Other key observations include:

  • Attackers are increasingly targeting specific roles within organizations, such as executives and finance personnel.
  • Credential theft remains a primary goal, especially through convincing login page look-alikes.
  • Malware delivery via email attachments has declined relative to phishing links, but remains a threat in targeted campaigns.

These findings are part of Microsoft’s broader effort to increase transparency around email security. The company has also published related reports on “Clarity in complexity” and “From transparency to action,” which reinforce the same themes.

Why it matters

For everyday users, the report’s key takeaway is that email attacks are becoming more sophisticated. AI-generated language can mimic a colleague’s or vendor’s writing style, and the traditional “spelling errors and weird formatting” telltale signs are less reliable. BEC attacks, where attackers impersonate a trusted person to request money or sensitive data, are especially dangerous because they often bypass technical filters by not containing any malicious links or attachments.

The targeting of specific roles means that even if you’re not an executive, your organization may be at risk if attackers view you as a stepping stone to someone else.
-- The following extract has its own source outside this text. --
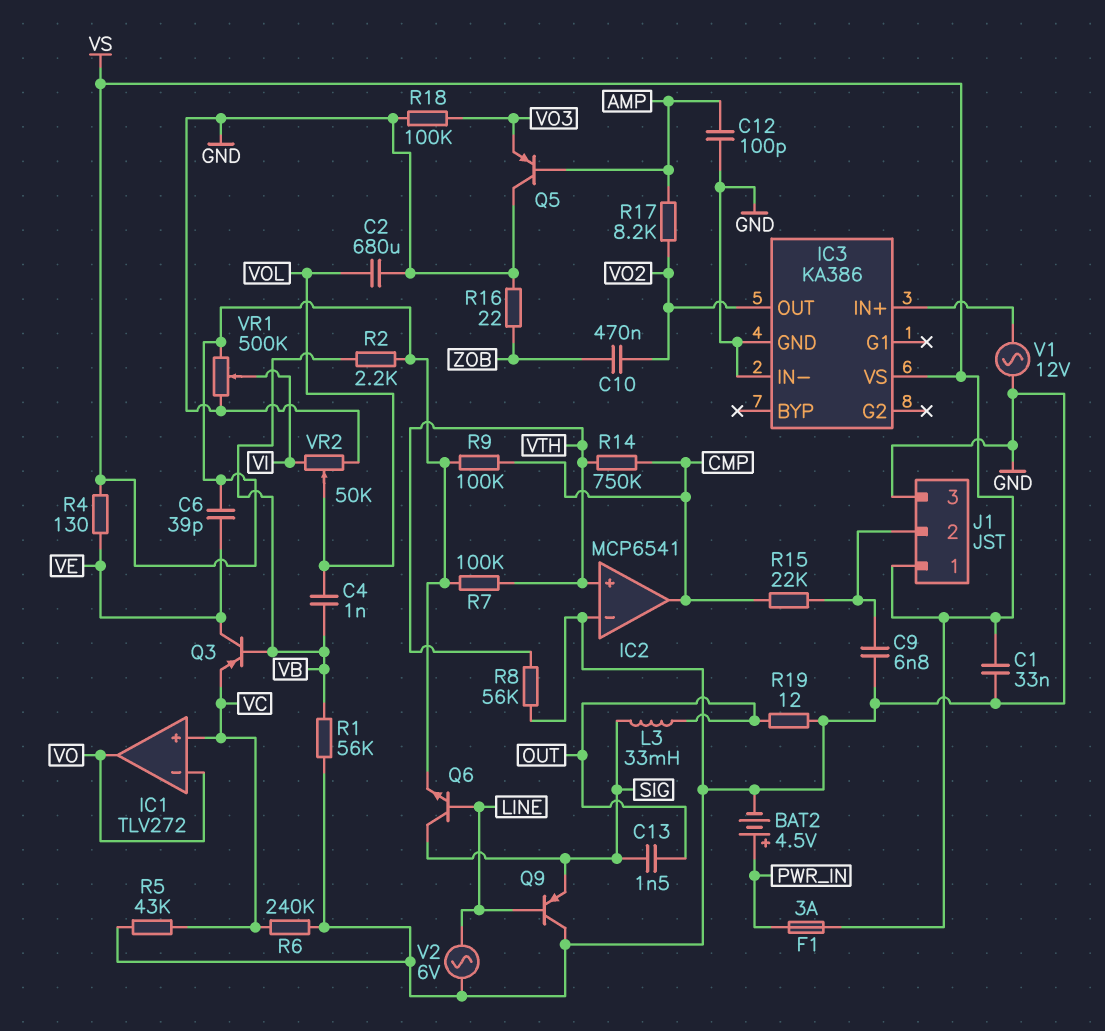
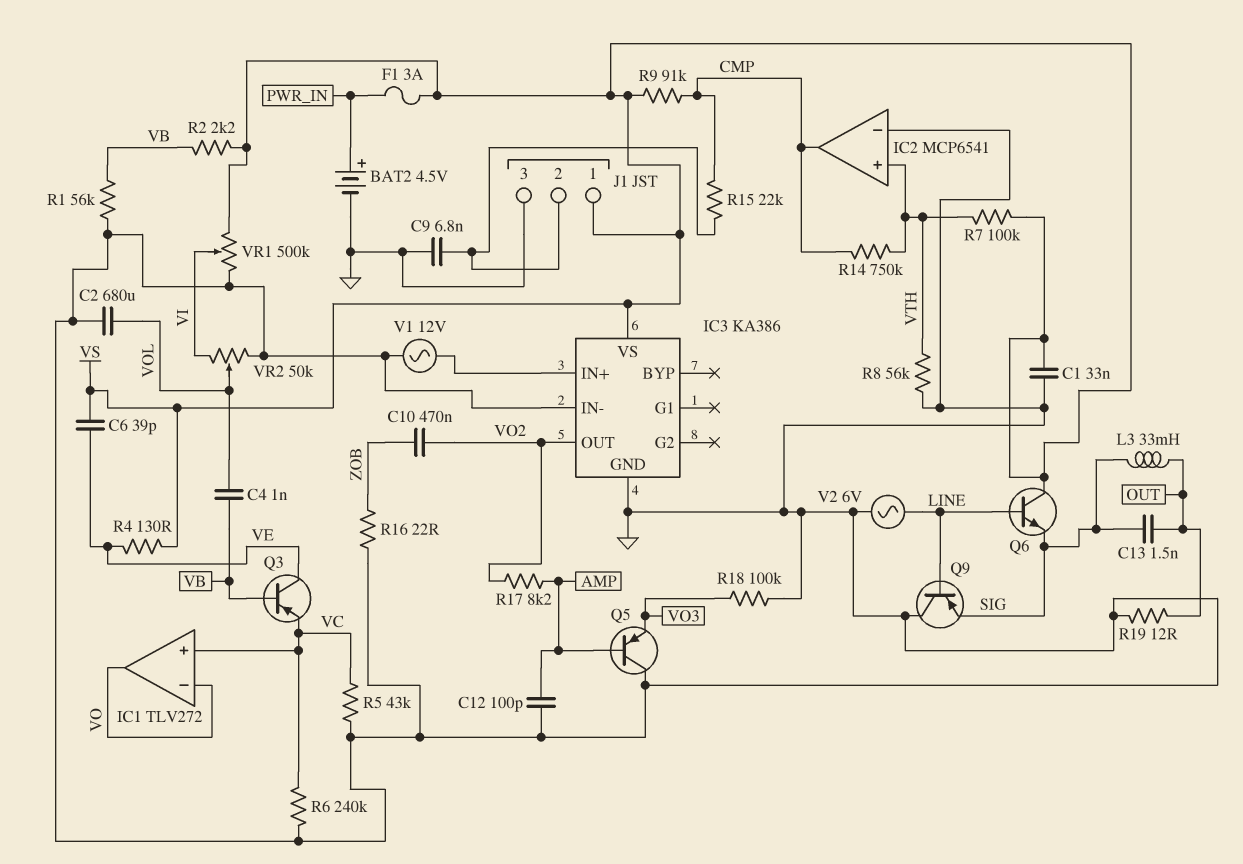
Q6: NPN (B LINE, C SIG, E VS) -> NPN (B LINE, C VS, E SIG)
R9: 100k (CMP, VS) -> 91k (CMP, VS)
A compromised finance department email can lead to fraudulent wire transfers. The rise in BEC suggests attackers are investing more in research and social engineering, not just volume.

For IT professionals, the data reinforces the need for layered defenses. No single tool—whether it’s email filtering, multi-factor authentication, or user training—is sufficient on its own.

What readers can do

You don’t need to be a security expert to reduce your risk. Based on the patterns in the report, here are practical steps:

  1. Enable multi-factor authentication (MFA) on your email account. This is the single most effective defense against credential theft. If your email provider supports it, use it—preferably with an authenticator app rather than SMS.

  2. Verify unexpected requests by a separate channel. If you receive an email asking for a payment, a password reset, or sensitive information—especially if it seems urgent—call the sender or use a known phone number to confirm. Do not reply to the email or use any contact information provided in the message.

  3. Pay attention to the language, not just the formatting. AI-generated phishing emails can be grammatically perfect but may still feel slightly off—overly formal or too generic. Trust your instincts. If an email feels unusual, treat it with suspicion.

  4. Use email filtering and anti-phishing features. If your email service offers advanced threat protection (such as Microsoft Defender for Office 365, Google Workspace security, or a third-party service), enable it. These tools can detect known malicious links and attachments, and sometimes flag suspicious AI-generated content.

  5. Report suspicious emails. Most email clients have a “report phishing” button. Using it helps improve detection for everyone.

For IT administrators, consider deploying policies that require MFA for all users, enabling BEC detection rules in your email security platform, and running regular phishing simulations to train staff.

Sources

  • Microsoft. “Microsoft Defender email security benchmarking: Key insights from one year of data.” Microsoft Security Blog. June 2025.
  • Microsoft. “Clarity in complexity: New insights for transparent email security.” Microsoft Security Blog. December 2025.
  • Microsoft. “From transparency to action: What the latest Microsoft email security benchmark reveals.” Microsoft Security Blog. March 2026.

Note: The exact figures from the benchmarking report have not been publicly released in full detail as of this writing. The trends described here are drawn from the report’s executive summary and related Microsoft publications.